Role of pathogenic oral flora in postoperative pneumonia following brain surgery
1 Faculty of Dentistry, Medical and Health Science Center, University of Debrecen, Debrecen, Hungary
2 Pulmonary, Allergy and Critical Care Division, Department of Medicine, University of Pennsylvania, Philadelphia, PA, USA
3 Institute of Medical Microbiology, Medical and Health Science Center, University of Debrecen, Debrecen, Hungary
4 Institute of Inorganic and Analytical Chemistry, University of Debrecen, Debrecen, Hungary
5 Department of Pulmonology, Medical and Health Science Center, University of Debrecen, Debrecen, Hungary
6 Department of Oncology, Medical and Health Science Center, University of Debrecen, Debrecen, Hungary
7 Department of Neurosurgery, Medical and Health Science Center, University of Debrecen, Debrecen, Hungary
BMC Infectious Diseases 2009, 9:104 doi:10.1186/1471-2334-9-104Published: 29 June 2009
Post-operative pulmonary infection often appears to result from aspiration of pathogens colonizing the oral cavity.
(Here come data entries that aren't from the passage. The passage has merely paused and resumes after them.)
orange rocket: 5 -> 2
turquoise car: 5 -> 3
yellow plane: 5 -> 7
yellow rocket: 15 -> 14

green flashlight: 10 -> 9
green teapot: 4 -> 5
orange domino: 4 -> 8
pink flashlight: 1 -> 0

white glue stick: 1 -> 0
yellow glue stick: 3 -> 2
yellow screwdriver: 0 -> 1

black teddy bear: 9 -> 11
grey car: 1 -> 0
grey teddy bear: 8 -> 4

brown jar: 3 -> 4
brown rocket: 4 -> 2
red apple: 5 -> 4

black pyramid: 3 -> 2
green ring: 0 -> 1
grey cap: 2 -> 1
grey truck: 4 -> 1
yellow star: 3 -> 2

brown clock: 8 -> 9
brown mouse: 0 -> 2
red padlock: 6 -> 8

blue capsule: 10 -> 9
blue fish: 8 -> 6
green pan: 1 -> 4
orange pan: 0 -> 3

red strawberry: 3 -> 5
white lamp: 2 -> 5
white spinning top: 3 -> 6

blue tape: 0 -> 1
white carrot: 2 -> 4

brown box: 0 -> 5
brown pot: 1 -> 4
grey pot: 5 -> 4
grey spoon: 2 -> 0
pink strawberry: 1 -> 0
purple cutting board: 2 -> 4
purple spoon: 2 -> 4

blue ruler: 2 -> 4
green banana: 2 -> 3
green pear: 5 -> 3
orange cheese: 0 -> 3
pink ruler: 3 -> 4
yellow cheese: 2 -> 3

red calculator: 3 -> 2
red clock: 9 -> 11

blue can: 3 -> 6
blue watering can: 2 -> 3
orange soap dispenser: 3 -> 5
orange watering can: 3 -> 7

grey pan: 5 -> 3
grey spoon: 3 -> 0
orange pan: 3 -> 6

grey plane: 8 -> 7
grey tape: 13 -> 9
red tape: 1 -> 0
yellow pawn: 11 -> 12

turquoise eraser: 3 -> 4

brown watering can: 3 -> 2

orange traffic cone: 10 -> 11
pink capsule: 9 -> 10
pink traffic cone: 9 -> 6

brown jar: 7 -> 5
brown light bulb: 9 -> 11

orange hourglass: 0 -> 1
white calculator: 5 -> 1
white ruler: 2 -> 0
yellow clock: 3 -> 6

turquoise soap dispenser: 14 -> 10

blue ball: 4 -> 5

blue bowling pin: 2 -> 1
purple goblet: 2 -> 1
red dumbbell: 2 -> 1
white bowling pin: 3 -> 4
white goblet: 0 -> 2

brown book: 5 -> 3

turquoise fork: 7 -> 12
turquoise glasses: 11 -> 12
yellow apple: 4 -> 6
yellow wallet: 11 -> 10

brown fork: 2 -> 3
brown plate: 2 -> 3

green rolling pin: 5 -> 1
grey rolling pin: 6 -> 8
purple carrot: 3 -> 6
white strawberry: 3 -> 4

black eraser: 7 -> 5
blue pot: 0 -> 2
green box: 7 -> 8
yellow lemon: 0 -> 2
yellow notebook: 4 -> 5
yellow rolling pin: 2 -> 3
It was hypothesized that impaired periodontal status and pathogenic oral bacteria significantly contribute to development of aspiration pneumonia following neurosurgical operations. Further, the prophylactic effects of a single dose preoperative cefazolin on the oral bacteria were investigated.
A matched cohort of 18 patients without postoperative lung complications was compared to 5 patients who developed pneumonia within 48 hours after brain surgery. Patients waiting for elective operation of a single brain tumor underwent dental examination and saliva collection before surgery. Bacteria from saliva cultures were isolated and periodontal disease was scored according to type and severity. Patients received 15 mg/kg cefazolin intravenously at the beginning of surgery. Serum, saliva and bronchial secretion were collected promptly after the operation. The minimal inhibitory concentrations of cefazolin regarding the isolated bacteria were determined. The actual antibiotic concentrations in serum, saliva and bronchial secretion were measured by capillary electrophoresis upon completion of surgery. Bacteria were isolated again from the sputum of postoperative pneumonia patients.
The number and severity of coexisting periodontal diseases were significantly greater in patients with postoperative pneumonia in comparison to the control group (p = 0.031 and p = 0.002, respectively). The relative risk of developing postoperative pneumonia in high periodontal score patients was 3.5 greater than in patients who had low periodontal score (p < 0.0001). Cefazolin concentration in saliva and bronchial secretion remained below detectable levels in every patient.
Presence of multiple periodontal diseases and pathogenic bacteria in the saliva are important predisposing factors of postoperative aspiration pneumonia in patients after brain surgery. The low penetration rate of cefazolin into the saliva indicates that its prophylactic administration may not be sufficient to prevent postoperative aspiration pneumonia. Our study suggests that dental examination may be warranted in order to identify patients at high risk of developing postoperative respiratory infections.